El mundo del humor peruano se viste de luto tras el sensible fallecimiento de Alfonso Mendoza, conocido artísticamente por el público como Pompinchú. El recordado artista, quien partió a los 55 años tras permanecer internado en la Unidad de Cuidados Intensivos (UCI), dejó una profunda huella en los corazones de miles de peruanos. Tras confirmarse la noticia, diversas figuras del espectáculo expresaron sus condolencias, destacando el entrañable legado que construyó desde sus inicios en las calles de la capital.

Uno de los primeros en pronunciarse fue el humorista Cachay, quien dedicó un sentido mensaje de despedida a través de sus redes sociales. Conmovido por la noticia —que recibió mientras trabajaba en Trujillo—, el comediante resaltó el valor de su compañero en la escena nacional. «Se fue un gran artista, pero en estos momentos el escenario queda vacío. Sus chistes siempre quedarán en el recuerdo de todos, no solamente de los peruanos, de todo el mundo», expresó, extendiendo sus condolencias a la familia.

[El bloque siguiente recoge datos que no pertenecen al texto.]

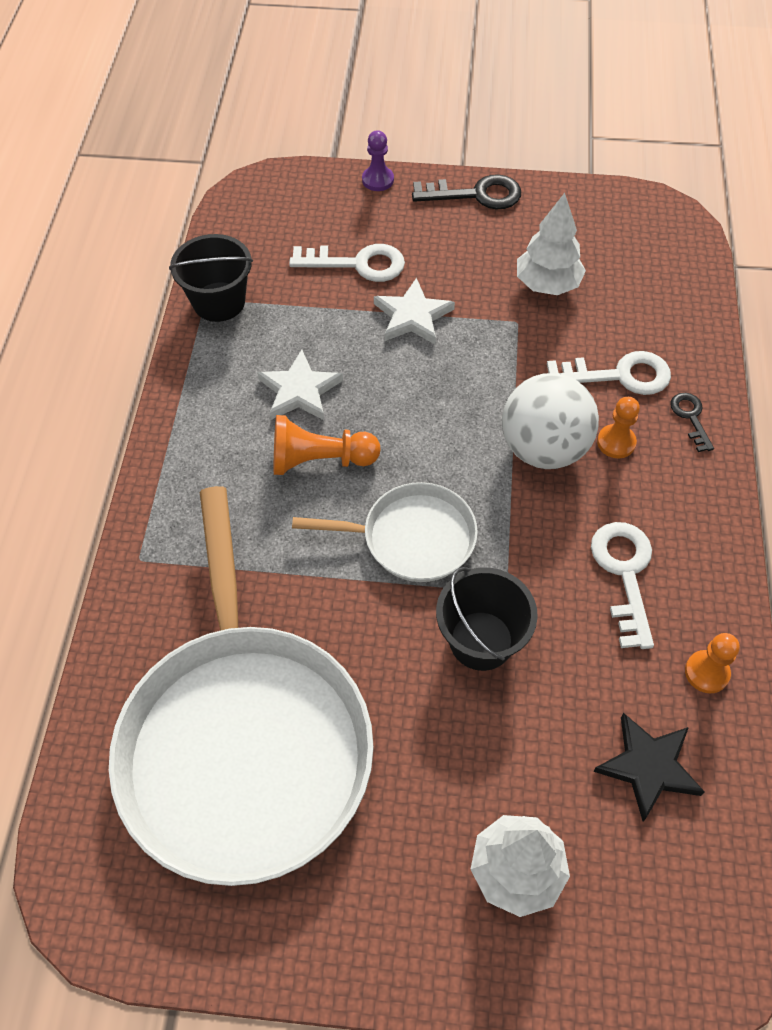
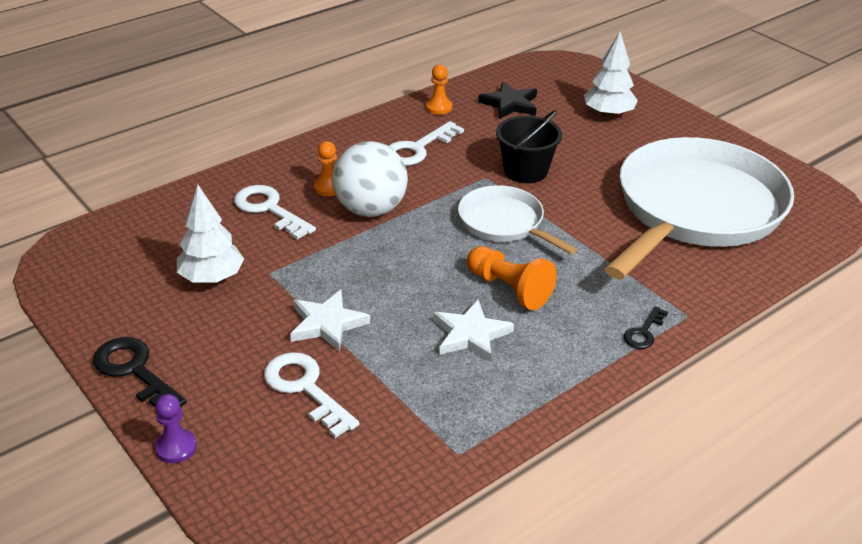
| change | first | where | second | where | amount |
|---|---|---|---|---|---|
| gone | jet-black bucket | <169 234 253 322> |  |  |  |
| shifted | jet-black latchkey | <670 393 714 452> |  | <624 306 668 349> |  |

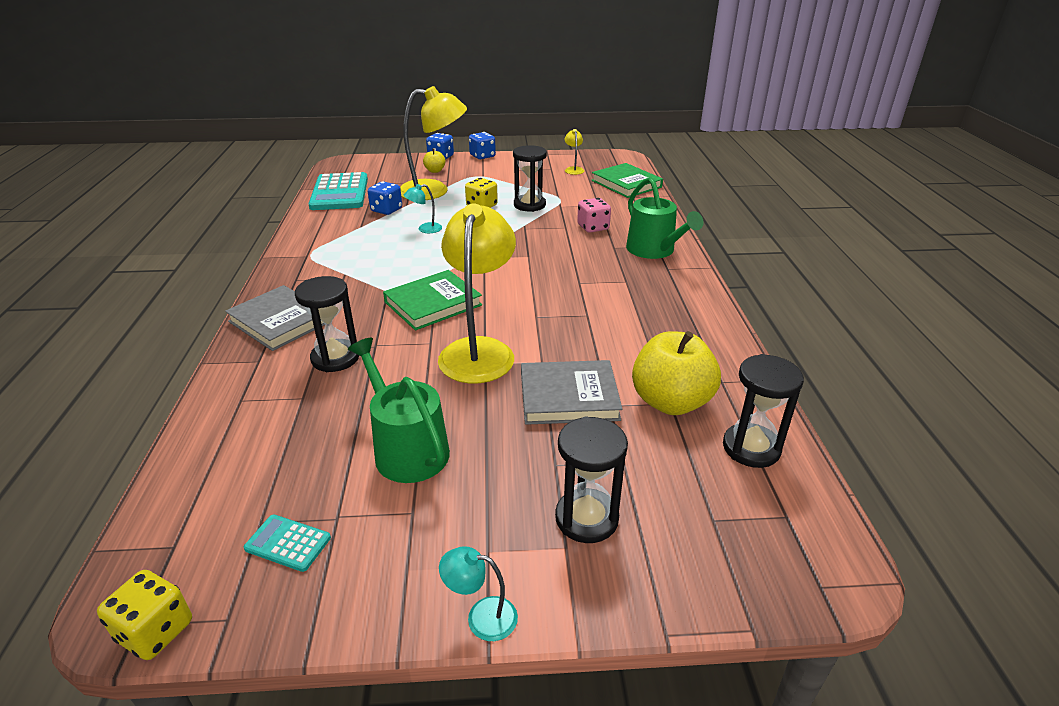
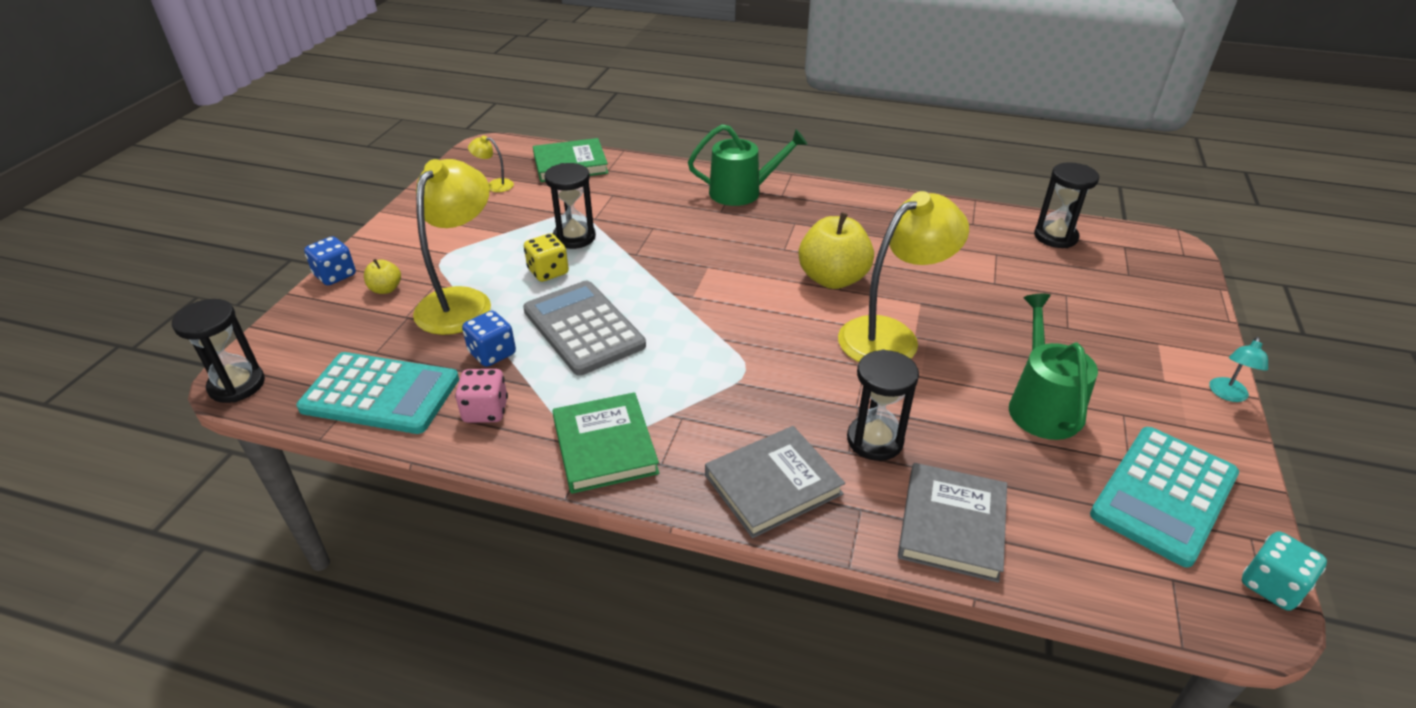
| change | first | where | second | where | amount |
|---|---|---|---|---|---|
| gone | cobalt dice | <469 132 496 159> |  |  |  |
| swapped | aqua desk lamp | <403 184 442 233> | gray calculator | <523 281 646 375> |  |
| shifted | rose-pink dice | <577 198 611 233> |  | <455 369 508 423> |  |
| rotated | bright yellow desk lamp | <438 204 516 383> |  | <838 191 969 362> | 120 degrees clockwise |
| shifted | leaf-green hardback | <383 270 482 330> |  | <552 392 659 494> |  |
| shifted | bright yellow apple fruit | <632 331 721 415> |  | <799 212 874 289> |  |
| rotated | leaf-green sprinkling can | <348 338 450 483> |  | <1009 294 1098 440> | 105 degrees clockwise |
| shifted | gray hardback | <521 360 623 425> |  | <898 463 1007 583> |  |
| shifted | jet-black sand timer | <555 417 628 543> |  | <172 299 265 403> |  |
| scaled | aqua calculator | <244 515 331 572> |  | <1090 427 1239 567> | x2.29 |
| repainted | bright yellow dice | <97 570 192 660> | aqua dice | <1242 531 1327 611> |  |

La trayectoria de Pompinchú representa una historia de esfuerzo y superación. Antes de alcanzar la popularidad en la televisión, se desempeñó como lustrabotas y comenzó a perfeccionar su arte en espacios emblemáticos como la Plaza San Martín y el Parque Universitario. Tras superar las barreras iniciales de los castings, logró ganarse un lugar en programas de televisión a finales de los noventa. Su partida nos invita a reflexionar sobre el impacto social de la comicidad popular y el reconocimiento que merecen los artistas que dedican su vida a llevar alegría al país.